Yesterday the weather was clear and my wife was still on term break this week, so we took local trains through small towns and sometimes scenic countryside from Ashikaga to Oyama to Mito to visit the nationally famous Kairakuen (偕楽園 ‘shared pleasure park’), one of Japan’s three most beautiful landscape gardens. As the name implies, the park is open to the public; and the views are indeed spectacular. The blossoms on the 3,000 plum trees for which the park is most famous may have been a few weeks past their prime, but the cherry blossoms were in full bloom (満開, compare 満タン ‘full tank [of gas]) both in the park and across the broad expanse of Senba (千波 ‘thousand wave’) Lake and Park, which the Kairakuen hillside overlooks. Here are two verbal souvenirs from the trip.

Bokeh – This is an English technical term borrowed from Japanese, as I learned from Philbert Ono’s PhotoWords. The Photoxels Glossary of Digital Photography Terms defines it thus:

Boke (pronounced BOH-KEH), and increasingly referred to in print as “Bokeh” – Japanese word meaning “fuzzy” and referring to the out-of-focus (OOF) portions of a picture. A lens is said to have “good boke” if the OOF is pleasant and does not detract from the main subject. A lens with good boke produces out of focus smooth-edged highlights and reproduces an out of focus point of light as bright in the middle and progressively getting fainter with a fuzzy edge.

I’m not sure which Japanese boke this English borrowing comes from. Certainly not 木瓜 ‘Japanese quince, japonica’, which I was excited to find in full bloom, glistening like coral on the garden path down to Senba Lake.

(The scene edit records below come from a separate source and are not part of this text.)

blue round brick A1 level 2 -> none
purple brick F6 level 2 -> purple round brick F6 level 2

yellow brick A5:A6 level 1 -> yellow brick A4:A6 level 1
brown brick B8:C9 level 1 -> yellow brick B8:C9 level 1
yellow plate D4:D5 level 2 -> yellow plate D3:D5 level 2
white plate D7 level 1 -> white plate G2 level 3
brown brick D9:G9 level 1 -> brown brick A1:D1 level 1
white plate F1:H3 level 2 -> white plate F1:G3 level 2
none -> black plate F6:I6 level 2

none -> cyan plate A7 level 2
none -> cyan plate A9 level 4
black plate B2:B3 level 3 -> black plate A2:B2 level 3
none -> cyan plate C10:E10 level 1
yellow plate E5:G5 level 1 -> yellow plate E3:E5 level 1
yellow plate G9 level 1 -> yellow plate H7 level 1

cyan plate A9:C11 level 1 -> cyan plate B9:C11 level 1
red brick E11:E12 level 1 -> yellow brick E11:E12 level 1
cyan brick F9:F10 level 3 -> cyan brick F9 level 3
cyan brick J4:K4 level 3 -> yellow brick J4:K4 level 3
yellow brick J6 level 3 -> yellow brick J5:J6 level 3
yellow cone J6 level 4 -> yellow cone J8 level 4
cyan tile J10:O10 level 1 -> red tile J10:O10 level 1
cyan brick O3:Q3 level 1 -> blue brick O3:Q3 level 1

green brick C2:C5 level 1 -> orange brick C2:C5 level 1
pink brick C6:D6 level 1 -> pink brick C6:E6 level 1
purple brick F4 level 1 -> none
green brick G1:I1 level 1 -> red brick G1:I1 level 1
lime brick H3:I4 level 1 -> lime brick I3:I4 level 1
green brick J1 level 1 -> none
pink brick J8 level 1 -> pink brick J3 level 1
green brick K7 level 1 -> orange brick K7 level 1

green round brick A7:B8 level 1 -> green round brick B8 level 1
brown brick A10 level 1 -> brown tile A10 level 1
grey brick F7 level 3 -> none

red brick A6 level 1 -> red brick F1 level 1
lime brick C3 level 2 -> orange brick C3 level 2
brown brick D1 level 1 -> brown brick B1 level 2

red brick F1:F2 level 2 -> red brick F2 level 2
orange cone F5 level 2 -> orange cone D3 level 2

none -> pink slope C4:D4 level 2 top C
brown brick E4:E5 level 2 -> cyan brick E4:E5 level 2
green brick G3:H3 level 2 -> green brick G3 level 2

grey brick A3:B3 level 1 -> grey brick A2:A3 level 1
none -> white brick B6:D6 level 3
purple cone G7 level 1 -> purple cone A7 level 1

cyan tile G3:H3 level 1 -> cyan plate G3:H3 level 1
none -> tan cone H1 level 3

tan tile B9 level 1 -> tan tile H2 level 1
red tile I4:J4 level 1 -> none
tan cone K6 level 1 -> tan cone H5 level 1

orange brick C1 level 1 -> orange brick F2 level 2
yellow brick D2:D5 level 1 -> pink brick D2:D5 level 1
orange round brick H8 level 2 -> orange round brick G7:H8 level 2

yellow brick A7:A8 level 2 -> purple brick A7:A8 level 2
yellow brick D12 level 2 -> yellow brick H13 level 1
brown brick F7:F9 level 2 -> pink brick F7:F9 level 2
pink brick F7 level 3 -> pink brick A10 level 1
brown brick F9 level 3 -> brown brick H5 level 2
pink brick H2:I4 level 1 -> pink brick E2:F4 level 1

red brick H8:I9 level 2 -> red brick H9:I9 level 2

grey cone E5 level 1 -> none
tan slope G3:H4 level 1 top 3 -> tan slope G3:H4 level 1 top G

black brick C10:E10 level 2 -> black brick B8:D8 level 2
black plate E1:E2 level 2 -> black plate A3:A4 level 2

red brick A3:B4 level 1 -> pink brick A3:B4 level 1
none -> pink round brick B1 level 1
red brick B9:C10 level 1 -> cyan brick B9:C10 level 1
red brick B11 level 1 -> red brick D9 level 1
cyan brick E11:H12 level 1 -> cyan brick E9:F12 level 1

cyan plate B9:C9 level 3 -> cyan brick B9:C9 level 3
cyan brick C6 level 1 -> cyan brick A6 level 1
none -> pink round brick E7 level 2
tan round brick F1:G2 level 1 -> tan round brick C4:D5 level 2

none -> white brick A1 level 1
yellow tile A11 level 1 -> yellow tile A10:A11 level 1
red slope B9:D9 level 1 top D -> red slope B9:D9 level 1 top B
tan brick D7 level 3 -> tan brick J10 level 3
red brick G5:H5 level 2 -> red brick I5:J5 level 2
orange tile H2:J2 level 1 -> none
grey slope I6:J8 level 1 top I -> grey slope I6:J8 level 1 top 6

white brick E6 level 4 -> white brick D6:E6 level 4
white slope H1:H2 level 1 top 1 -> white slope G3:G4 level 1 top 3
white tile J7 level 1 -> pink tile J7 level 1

My best guess is 惚け/呆け, whose several meanings include ‘dull, dullheadedness’, as in 呆け色 boke iro ‘dull color’, from a verb 惚け/呆け meaning ‘grow senile; become mentally weak; fade, discolor’. The New Nelson kanji dictionary and Kenkyusha’s New Japanese–English Intermediate Dictionary, 5th ed. (in my Canon Wordtank), are not quite in synch on this, and neither of them mentions usage in photography. In any case, both my digital photographs and my digital words here are sure to provide plenty of evidence of boke.

Oddly enough, while English has borrowed a Japanese word for the out-of-focus part of a photo, Japanese appears to have borrowed a Dutch word for the in-focus spot: Japanese ピント pinto, from Dutch punt van focus or (focus)punt. (Dutch u is a front-rounded vowel—front like Italian i, round like Italian u—while Dutch oe renders the equivalent of English oo.)

枝垂れ桜 shidare-zakura ‘branch-drooping cherry tree’, Prunus pendula – Among the few types of cherry trees I can now reliably recognize are the branch-drooping ones. I’m also pretty good on 枝垂れ柳 shidare-yanagi ‘branch-drooping willow’. Yes, yes, I know that most people characterize both types as ‘weeping’, but that bit of poetic license completely bypasses the etymological briar patch that this prosaic pedant intends to poke his nose into.

Leaving out the tree itself, there are two pieces to the attribute 枝垂れ: 枝 shi ‘branch’, whose Japanese reading is eda, as in edamame ‘(soy)beans on the branch (or at least in their pods)’; and 垂れ tare ‘drippings, sauce, gravy, jus’. When it relates to apparel, 垂れ can also mean ‘hanging, curtain, lapel, flap, skirts of a coat’. So 垂れ tare covers the range of ‘drip, drop, droop, drape’ (which helped inspire one English linguist to coin the term phonaesthesia).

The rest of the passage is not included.